先程からゴロゴロと人間の死体が見つかっている。
このような不気味な場所は僕は苦手である。
え?悪魔らしくない発言?
悪いのか!?
まぁいいだろう。
そしてこの『奈落の樹海』のどこかに、魔界と人間界境がある。
しかし生憎、木々で隠されているため、魔界と人間界の違いが明白になる空は見ることができない。

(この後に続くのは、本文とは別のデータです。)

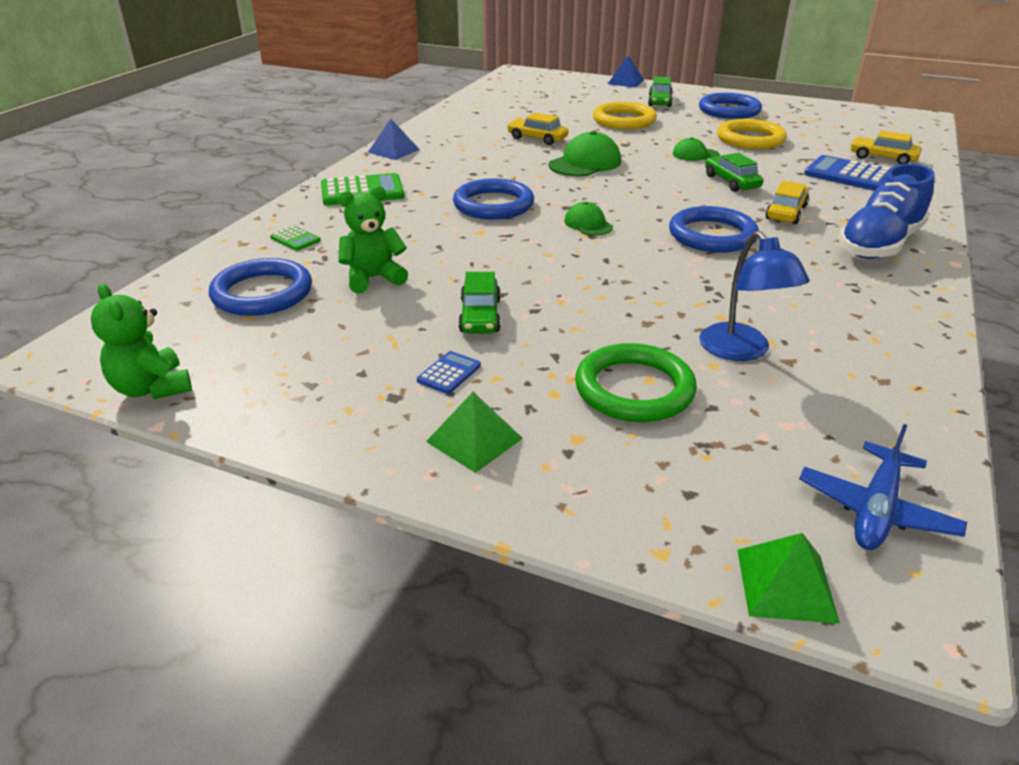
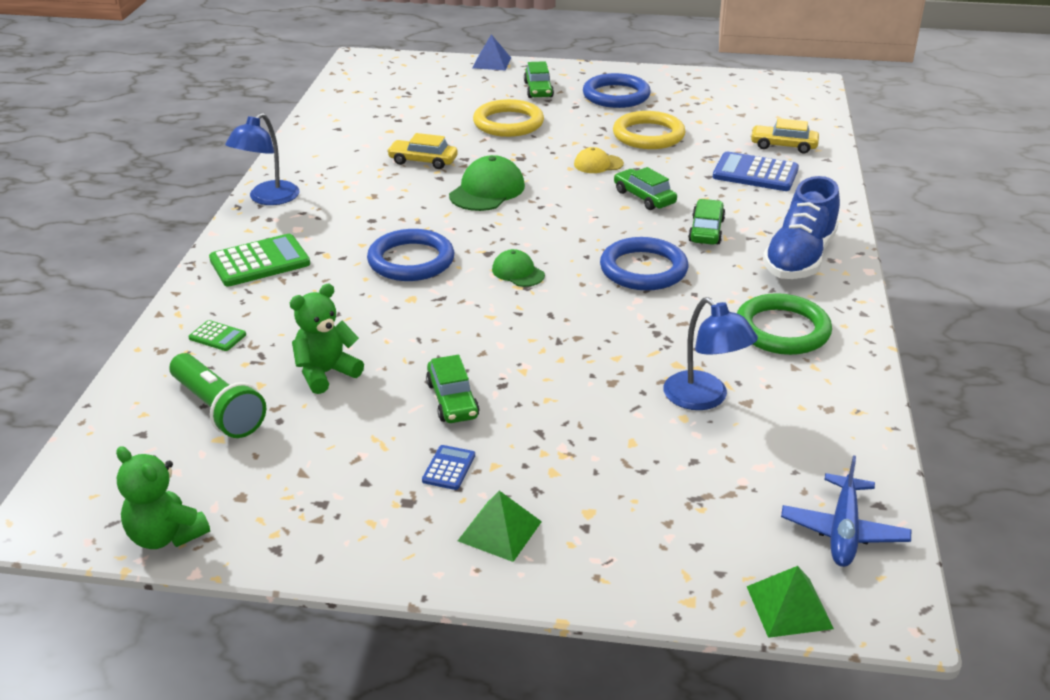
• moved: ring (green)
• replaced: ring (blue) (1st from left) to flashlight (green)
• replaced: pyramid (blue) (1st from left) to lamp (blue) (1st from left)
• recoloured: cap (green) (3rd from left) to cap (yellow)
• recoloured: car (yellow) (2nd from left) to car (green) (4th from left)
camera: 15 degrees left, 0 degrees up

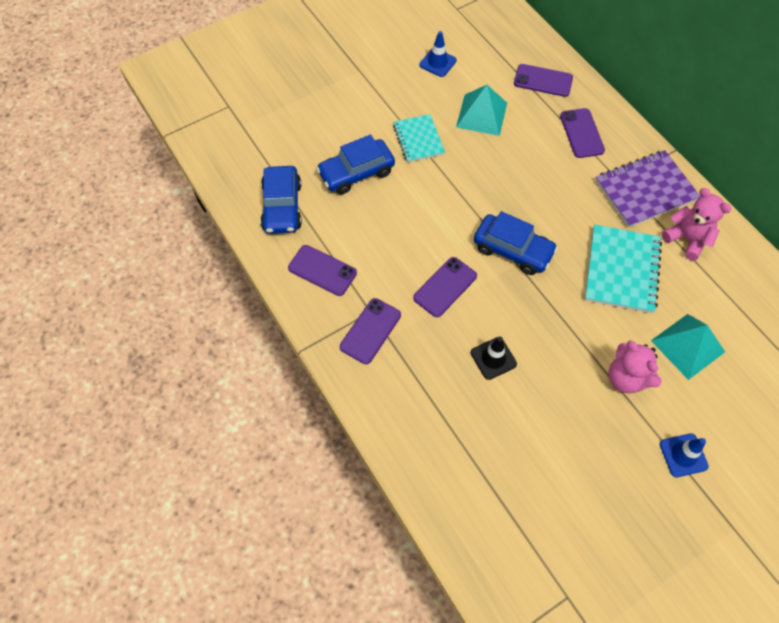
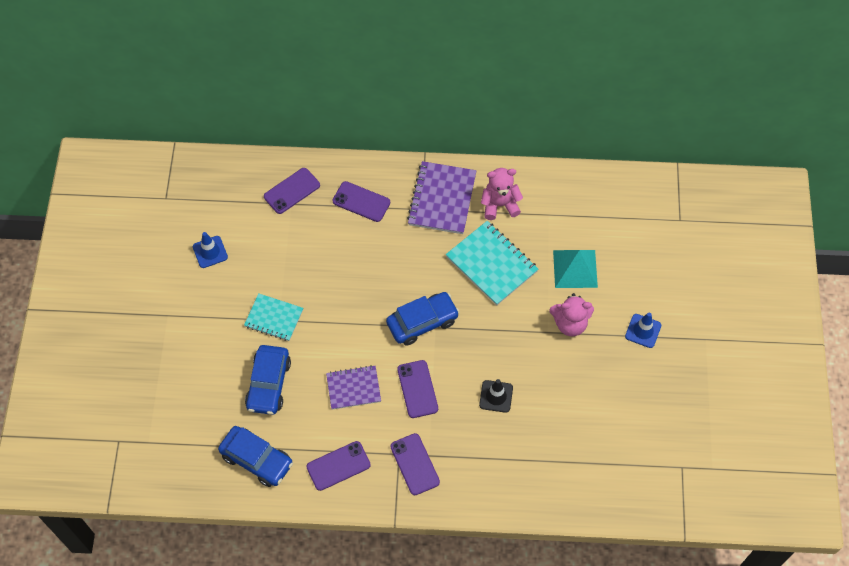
• removed: pyramid (turquoise) (1st from left)
• added: notebook (purple) (1st from left)
camera: 55 degrees left, 0 degrees up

「このジメジメした森、あまり好きではないんですけどねー」
「そうか?ワイは中々落ち着く場所やと思うけどな」
「まぁ、ジャック・オー・ランタンだもんね」
「ジャック・オー・ランタンやない!パンプキンや!Pumpkin!!……あれ?」
プチィーニはこのような不気味な場所が好みらしいが、いささか同意しかねる。
まぁ樹海の土地は栄養が豊富で、湿気が多いため植物にとっては最高なコンディションかもしれないが、あれだ。
こーゆーとこって出るんだよね、アレが。
「あ、なんか漂ってる」
「ヒャぇぇぇぇ!?ウソウソウソ!怖い怖いやめて本当に!え!?…………あーー、なんだぁ…柳の木じゃないか……驚かせないでよ、ミカエル」
「「「………」」」
そう。
僕はホラーがどうしてもダメなのだ。
僕の苦手なもの3つに入るね。
え?他の?
アルコールとタバコの臭い。
この三つはどうしてもダメ。
「やんやオマン、オバケとかそういうもん、アカンの?」
「うん、そうなんだよね……」
少し青い顔の僕は苦笑いをしながら目が点になっているプチィーニの質問に答える。
「信じられない。自分が化け物みたいなのに」
「うんミカエル。さりげなくディスるのやめてくれないかな?」
それにしても、ゆっくりと旅をすることがここで裏目に出てしまった。
こんな森なんか焼きつくしたい。
そうも思ってしまっている僕である。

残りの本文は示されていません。